Dismantling the warfare-welfare state is one piece of how to restore liberty in this country. In my view, it is only by electing a person that is not part of the Republican and Democrat duopoly as well as someone consistent in their libertarian beliefs that people can be won over to embrace freedom and not some watered-down version of it which I still somewhat believe Ron Paul is symbolic of.

http://www.brendangates.com/forumlogo.jpg

Molly1
01-08-2008, 02:05 PM
Thank you!

DRSANGLE
01-09-2008, 02:18 AM
The Howard Stern clip is not available on youtube because of copyright but thank you
so much for all this information.

DRSANGLE
01-09-2008, 02:34 AM
I agree with the comment that using the phrase libertarian is not productive.

I think there needs to be more recognition of just his name as a candidate and also
the fact of him laying out the positive and even the number of what he wants to do.

He is trying to get through all the NOISE we all have been dealing with for years and he
needs to start explaining not what he wants to do as much as what it will mean to each person and what they will benefit from by him doing it.

He basically needs "draw a picture" about the benefits of doing something different (or the way it used to be done), the benefits for everyone of jobs, a more secure, stronger defense because defense is not only about guns.
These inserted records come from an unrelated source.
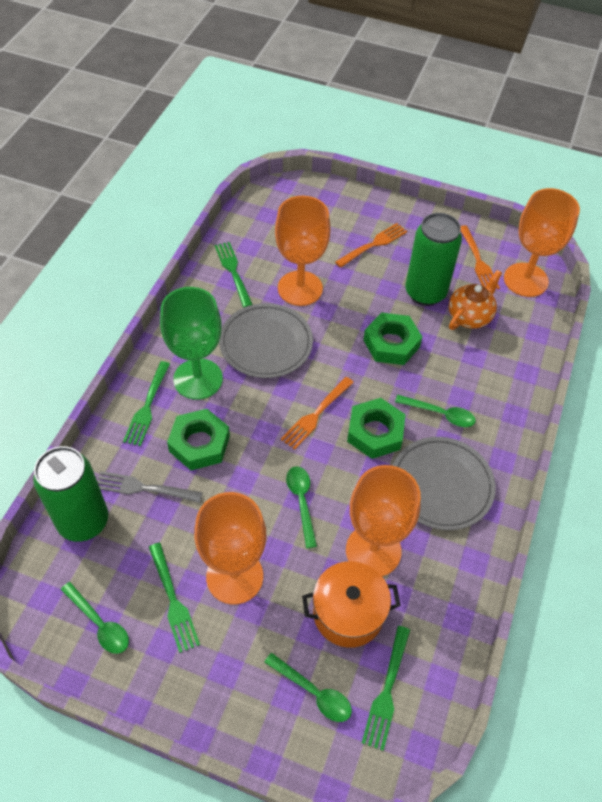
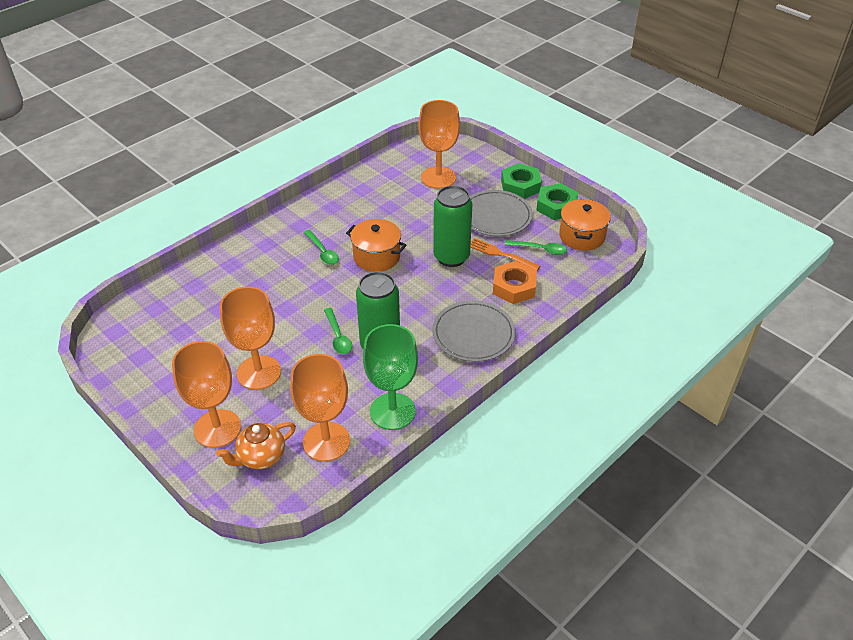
green fork: 4 -> 0
green nut: 3 -> 2
green spoon: 4 -> 3
grey fork: 1 -> 0
orange fork: 3 -> 1
orange nut: 0 -> 1
orange pot: 1 -> 2

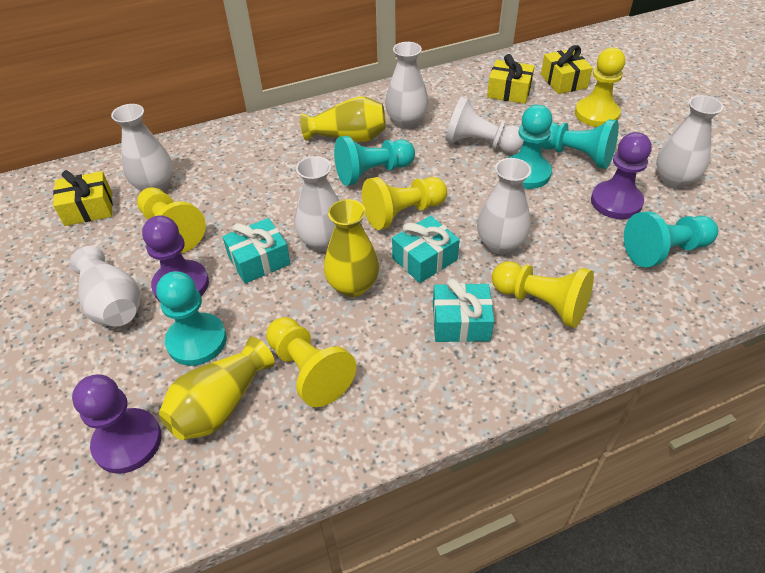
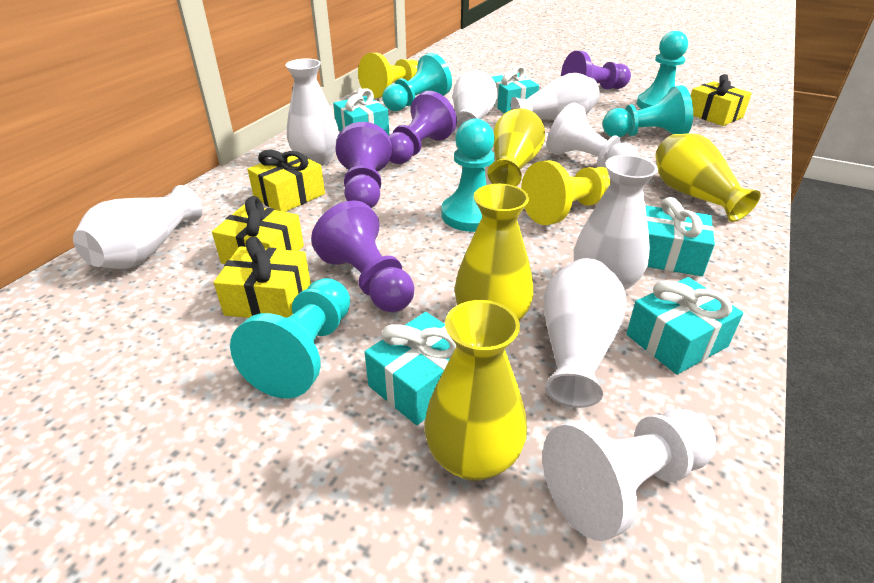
purple pawn: 3 -> 4
turquoise gift: 3 -> 5
white pawn: 1 -> 2
yellow gift: 3 -> 4
yellow pawn: 5 -> 2
yellow vase: 3 -> 4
We have all the guns and that is not what will take us down.

He needs to "paint a picture" of what will happen by him being president and following the law. He really at the next debate, another town hall meeting, sit relaxed on a stool and just take his time "painting the picture" of the benefits (name them, as many as he can so it starts people thinking a different way.

I want to thank anyone, everyone that have and will have helped.